Roy-Allan Burch has been handed one final chance to qualify for this summer’s Olympics little more than 12 hours after bringing the curtain down on his impressive career.

After failing to reach the B standard in the 50 metres freestyle during yesterday’s final day of the Validus Bermuda National Championships, the two-times Olympian said he was calling it a day.

Burch won a thrilling 50 metres freestyle final, touching the pad in 23.11sec, his fastest time since recovering from a potential career-ending injury, but still six hundredths of a second slower than the B standard of 23.05.

“That’s it, physically I don’t know if I can take it any more,” Burch said afterwards.

However, the Bermuda swimmer made that comment under the impression that yesterday was his last shot to qualify for the Rio Games. It was not.

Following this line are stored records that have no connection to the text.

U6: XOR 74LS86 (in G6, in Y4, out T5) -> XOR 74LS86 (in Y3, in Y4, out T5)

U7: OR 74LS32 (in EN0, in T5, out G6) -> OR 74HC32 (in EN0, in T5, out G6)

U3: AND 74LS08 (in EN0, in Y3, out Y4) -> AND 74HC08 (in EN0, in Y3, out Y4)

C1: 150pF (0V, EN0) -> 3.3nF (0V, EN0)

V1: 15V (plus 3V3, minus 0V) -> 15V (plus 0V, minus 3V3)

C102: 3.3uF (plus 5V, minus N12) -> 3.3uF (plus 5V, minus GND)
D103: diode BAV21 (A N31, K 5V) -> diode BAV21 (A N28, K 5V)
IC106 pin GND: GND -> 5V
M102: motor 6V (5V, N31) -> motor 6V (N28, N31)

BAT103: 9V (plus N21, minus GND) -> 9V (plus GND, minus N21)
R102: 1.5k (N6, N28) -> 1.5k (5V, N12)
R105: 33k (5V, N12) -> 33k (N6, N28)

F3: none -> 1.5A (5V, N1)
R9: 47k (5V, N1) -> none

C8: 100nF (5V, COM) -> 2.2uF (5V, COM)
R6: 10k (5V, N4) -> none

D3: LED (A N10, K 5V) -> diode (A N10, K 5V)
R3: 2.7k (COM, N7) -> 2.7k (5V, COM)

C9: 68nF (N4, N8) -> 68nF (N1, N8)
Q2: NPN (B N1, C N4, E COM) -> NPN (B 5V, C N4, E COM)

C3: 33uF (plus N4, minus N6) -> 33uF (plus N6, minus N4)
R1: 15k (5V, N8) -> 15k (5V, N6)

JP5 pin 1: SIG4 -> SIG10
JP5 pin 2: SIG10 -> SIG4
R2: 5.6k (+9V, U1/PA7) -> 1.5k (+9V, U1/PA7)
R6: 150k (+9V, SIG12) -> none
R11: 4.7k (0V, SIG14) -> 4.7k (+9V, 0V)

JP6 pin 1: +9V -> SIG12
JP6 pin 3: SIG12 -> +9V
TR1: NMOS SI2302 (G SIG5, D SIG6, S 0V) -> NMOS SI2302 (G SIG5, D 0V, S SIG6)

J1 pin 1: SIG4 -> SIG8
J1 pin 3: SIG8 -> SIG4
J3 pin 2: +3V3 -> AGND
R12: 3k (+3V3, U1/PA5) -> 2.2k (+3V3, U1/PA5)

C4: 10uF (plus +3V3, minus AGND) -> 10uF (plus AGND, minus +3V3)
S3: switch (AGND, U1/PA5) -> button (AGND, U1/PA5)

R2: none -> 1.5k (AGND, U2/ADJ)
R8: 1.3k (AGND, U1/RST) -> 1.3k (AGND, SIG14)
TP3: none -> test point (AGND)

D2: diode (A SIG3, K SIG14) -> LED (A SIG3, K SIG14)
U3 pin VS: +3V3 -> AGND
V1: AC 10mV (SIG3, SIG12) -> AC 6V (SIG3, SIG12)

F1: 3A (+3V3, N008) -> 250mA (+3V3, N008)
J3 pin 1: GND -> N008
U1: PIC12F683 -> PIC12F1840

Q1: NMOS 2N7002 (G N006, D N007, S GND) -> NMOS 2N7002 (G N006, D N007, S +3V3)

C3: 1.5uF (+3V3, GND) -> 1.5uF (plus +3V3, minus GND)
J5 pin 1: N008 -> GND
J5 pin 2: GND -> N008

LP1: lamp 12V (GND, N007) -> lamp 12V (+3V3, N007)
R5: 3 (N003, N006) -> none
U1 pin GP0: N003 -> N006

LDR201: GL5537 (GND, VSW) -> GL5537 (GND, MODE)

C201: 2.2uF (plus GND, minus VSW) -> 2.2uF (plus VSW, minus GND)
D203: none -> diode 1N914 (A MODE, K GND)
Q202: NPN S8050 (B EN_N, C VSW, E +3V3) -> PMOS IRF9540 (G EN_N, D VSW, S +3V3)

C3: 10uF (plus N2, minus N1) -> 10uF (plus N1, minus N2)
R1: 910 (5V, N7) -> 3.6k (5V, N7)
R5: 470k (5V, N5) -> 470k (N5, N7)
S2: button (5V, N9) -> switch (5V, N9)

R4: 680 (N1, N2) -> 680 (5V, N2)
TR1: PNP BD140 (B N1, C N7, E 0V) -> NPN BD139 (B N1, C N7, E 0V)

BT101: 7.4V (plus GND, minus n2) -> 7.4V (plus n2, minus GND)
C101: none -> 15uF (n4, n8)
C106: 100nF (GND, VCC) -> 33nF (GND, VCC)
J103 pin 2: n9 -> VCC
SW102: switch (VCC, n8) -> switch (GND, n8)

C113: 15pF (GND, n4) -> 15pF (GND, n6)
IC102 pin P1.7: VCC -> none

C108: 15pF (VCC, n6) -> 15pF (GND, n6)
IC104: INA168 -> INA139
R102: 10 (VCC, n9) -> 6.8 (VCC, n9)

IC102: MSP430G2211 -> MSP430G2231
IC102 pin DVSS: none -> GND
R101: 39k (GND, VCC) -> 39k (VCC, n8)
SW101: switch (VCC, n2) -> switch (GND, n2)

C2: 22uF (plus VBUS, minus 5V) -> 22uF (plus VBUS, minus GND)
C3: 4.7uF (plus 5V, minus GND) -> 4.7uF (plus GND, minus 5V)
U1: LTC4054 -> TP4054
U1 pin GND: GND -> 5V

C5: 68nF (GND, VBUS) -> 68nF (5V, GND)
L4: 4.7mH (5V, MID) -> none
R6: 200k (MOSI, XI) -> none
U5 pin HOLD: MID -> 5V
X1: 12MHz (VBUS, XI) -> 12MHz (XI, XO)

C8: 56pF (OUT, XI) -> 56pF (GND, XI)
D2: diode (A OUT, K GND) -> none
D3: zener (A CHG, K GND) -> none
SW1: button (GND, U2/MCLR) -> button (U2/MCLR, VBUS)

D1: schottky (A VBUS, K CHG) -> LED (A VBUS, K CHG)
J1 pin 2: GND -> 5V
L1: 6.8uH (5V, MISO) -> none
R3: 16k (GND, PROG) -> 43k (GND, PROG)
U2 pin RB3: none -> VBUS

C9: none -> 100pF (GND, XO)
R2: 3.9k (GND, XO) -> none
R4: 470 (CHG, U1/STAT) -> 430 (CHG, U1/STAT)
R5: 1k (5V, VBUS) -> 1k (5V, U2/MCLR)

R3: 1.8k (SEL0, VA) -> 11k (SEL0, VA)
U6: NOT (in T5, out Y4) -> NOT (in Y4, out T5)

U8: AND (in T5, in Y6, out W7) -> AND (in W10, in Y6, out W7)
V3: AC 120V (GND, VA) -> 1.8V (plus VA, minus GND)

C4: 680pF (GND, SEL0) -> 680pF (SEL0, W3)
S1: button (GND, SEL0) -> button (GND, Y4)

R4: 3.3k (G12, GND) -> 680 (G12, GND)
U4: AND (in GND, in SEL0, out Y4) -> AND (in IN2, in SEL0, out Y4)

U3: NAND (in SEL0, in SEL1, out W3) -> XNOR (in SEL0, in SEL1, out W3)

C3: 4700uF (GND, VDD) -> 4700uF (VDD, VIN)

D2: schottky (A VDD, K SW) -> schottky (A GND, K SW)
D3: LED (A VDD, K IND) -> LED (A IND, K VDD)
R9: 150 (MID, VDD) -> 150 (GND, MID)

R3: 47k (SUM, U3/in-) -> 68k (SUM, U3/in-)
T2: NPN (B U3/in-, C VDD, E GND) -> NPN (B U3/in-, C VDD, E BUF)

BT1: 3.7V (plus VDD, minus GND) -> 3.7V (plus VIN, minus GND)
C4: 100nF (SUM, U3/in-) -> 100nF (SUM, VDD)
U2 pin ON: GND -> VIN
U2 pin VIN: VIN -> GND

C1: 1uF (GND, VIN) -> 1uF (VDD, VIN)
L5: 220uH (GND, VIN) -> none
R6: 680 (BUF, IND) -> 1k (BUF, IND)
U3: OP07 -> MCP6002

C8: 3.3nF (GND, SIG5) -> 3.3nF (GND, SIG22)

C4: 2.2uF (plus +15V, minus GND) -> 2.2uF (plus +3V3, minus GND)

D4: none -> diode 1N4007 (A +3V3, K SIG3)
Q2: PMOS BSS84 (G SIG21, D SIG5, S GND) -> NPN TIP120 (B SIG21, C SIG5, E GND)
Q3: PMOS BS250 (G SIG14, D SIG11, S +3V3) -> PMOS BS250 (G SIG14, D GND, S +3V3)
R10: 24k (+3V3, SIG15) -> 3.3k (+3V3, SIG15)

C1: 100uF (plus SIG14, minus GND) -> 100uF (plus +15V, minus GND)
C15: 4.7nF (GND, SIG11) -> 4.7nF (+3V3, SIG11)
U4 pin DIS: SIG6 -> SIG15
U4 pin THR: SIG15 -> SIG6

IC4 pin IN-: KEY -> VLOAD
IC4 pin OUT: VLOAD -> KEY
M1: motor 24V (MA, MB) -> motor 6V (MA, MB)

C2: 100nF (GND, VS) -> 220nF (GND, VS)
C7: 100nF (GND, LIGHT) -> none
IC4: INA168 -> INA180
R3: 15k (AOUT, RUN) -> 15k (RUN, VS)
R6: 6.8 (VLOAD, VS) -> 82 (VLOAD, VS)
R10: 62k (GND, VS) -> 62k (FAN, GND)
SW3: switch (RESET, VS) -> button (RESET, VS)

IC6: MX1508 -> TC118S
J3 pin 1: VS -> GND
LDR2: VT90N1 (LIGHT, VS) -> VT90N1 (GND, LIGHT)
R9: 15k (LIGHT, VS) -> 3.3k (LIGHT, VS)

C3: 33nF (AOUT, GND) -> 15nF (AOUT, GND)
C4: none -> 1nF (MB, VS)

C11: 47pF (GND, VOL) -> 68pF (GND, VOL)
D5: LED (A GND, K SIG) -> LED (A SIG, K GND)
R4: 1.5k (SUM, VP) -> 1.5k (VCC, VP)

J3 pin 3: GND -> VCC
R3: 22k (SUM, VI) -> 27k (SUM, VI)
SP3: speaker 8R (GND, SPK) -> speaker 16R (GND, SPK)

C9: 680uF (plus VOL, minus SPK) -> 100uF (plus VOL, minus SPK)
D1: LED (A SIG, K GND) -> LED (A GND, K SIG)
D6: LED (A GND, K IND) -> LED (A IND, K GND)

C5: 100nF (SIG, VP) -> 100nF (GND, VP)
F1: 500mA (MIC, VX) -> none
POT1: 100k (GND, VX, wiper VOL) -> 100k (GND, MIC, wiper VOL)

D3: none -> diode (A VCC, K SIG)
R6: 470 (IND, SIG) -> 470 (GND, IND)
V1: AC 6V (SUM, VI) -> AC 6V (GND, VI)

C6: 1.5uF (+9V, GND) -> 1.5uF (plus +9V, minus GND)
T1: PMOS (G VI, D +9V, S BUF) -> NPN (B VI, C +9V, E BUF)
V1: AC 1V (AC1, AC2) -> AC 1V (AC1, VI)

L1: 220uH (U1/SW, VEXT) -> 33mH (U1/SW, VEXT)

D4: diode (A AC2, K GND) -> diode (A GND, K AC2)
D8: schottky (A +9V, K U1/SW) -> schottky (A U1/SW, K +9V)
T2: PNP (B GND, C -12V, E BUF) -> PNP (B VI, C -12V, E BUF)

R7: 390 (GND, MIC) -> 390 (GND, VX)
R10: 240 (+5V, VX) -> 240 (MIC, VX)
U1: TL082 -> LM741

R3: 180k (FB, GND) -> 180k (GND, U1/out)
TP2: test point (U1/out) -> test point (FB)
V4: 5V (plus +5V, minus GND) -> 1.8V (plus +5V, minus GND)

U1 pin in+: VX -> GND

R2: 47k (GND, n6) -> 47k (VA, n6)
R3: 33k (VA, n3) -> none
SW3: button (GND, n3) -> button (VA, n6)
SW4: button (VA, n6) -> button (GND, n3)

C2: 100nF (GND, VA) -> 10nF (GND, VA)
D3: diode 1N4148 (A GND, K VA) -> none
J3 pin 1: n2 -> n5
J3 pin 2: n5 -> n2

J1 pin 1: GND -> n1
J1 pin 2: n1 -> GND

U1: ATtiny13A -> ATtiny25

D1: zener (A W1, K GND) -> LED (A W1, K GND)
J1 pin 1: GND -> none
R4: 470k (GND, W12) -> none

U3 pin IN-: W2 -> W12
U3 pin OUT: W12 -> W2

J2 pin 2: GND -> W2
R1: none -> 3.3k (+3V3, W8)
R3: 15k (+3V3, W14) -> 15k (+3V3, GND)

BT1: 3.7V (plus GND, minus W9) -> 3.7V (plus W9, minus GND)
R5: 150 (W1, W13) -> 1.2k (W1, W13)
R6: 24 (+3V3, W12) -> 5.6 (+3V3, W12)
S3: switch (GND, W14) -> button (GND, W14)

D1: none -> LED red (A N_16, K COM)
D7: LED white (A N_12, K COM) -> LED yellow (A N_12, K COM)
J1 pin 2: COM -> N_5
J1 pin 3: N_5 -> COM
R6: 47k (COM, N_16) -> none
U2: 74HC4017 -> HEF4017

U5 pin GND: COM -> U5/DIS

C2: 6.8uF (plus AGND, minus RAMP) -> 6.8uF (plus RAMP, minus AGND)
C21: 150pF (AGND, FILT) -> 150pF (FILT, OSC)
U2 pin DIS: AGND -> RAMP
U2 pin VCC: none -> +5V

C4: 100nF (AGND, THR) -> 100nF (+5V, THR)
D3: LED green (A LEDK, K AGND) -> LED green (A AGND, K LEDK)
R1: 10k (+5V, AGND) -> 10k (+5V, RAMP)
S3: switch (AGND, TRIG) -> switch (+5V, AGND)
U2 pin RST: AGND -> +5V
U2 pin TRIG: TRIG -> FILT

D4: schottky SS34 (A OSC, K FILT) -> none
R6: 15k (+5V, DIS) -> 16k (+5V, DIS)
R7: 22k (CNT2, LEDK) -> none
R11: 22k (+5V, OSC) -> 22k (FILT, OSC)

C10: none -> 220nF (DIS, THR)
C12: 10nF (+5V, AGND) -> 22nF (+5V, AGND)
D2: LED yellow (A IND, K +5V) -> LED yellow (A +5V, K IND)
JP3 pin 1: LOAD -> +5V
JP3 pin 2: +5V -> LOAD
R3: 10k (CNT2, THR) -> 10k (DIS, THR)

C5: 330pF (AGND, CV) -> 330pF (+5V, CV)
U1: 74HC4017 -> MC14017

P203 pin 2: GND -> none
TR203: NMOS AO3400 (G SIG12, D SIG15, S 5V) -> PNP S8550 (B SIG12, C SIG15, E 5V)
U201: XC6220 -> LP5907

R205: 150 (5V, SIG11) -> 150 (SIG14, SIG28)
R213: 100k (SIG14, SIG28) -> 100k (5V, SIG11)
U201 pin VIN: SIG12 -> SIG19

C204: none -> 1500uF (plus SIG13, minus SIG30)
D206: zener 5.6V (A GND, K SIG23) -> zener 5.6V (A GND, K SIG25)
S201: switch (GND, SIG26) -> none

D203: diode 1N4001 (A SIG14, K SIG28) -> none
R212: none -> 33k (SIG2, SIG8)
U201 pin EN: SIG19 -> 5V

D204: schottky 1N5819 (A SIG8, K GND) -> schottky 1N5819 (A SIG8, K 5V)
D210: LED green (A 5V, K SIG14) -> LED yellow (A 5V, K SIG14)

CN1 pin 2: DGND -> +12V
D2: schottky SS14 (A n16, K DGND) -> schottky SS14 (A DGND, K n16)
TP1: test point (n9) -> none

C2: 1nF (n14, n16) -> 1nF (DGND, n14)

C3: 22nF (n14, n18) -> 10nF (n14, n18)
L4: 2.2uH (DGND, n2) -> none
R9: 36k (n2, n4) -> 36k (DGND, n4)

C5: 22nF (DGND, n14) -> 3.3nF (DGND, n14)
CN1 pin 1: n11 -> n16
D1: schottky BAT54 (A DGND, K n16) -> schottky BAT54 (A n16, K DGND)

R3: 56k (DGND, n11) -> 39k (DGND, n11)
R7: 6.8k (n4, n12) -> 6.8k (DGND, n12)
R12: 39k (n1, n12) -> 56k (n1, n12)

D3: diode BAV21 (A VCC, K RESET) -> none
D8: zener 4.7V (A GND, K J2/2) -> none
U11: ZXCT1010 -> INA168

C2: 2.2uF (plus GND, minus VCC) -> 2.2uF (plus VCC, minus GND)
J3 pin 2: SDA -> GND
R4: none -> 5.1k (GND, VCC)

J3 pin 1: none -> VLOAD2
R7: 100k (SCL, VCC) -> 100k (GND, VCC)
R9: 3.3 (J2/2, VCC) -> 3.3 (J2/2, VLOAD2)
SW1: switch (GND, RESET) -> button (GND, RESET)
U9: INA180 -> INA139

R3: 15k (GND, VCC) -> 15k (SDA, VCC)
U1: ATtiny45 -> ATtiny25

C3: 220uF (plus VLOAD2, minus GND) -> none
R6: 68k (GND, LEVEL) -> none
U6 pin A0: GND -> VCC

Burch revealed this morning that he has one last opportunity next month at the Caribbean Championships, an event he had already decided to compete at but did not know was an Olympic qualifier.

It is a chance that he intends to grab with both hands.

“I definitely need to thank everyone who has been so supportive during this Olympic run,” Burch wrote in a Facebook posting this morning. “My wife Lauren, my family, my friends, my team and especially my sponsors — Digicel, Finis, Kaatsu, Bermuda Amateur Swimming Association and the Bermuda Olympic Association.

“In typical Roy Burch fashion I put my foot in my mouth and spoke to soon about calling it quits. I was under the impression that Bermuda Nationals was my last opportunity to make the Games so I felt I had to reach a level of acceptance and be prepared to move on.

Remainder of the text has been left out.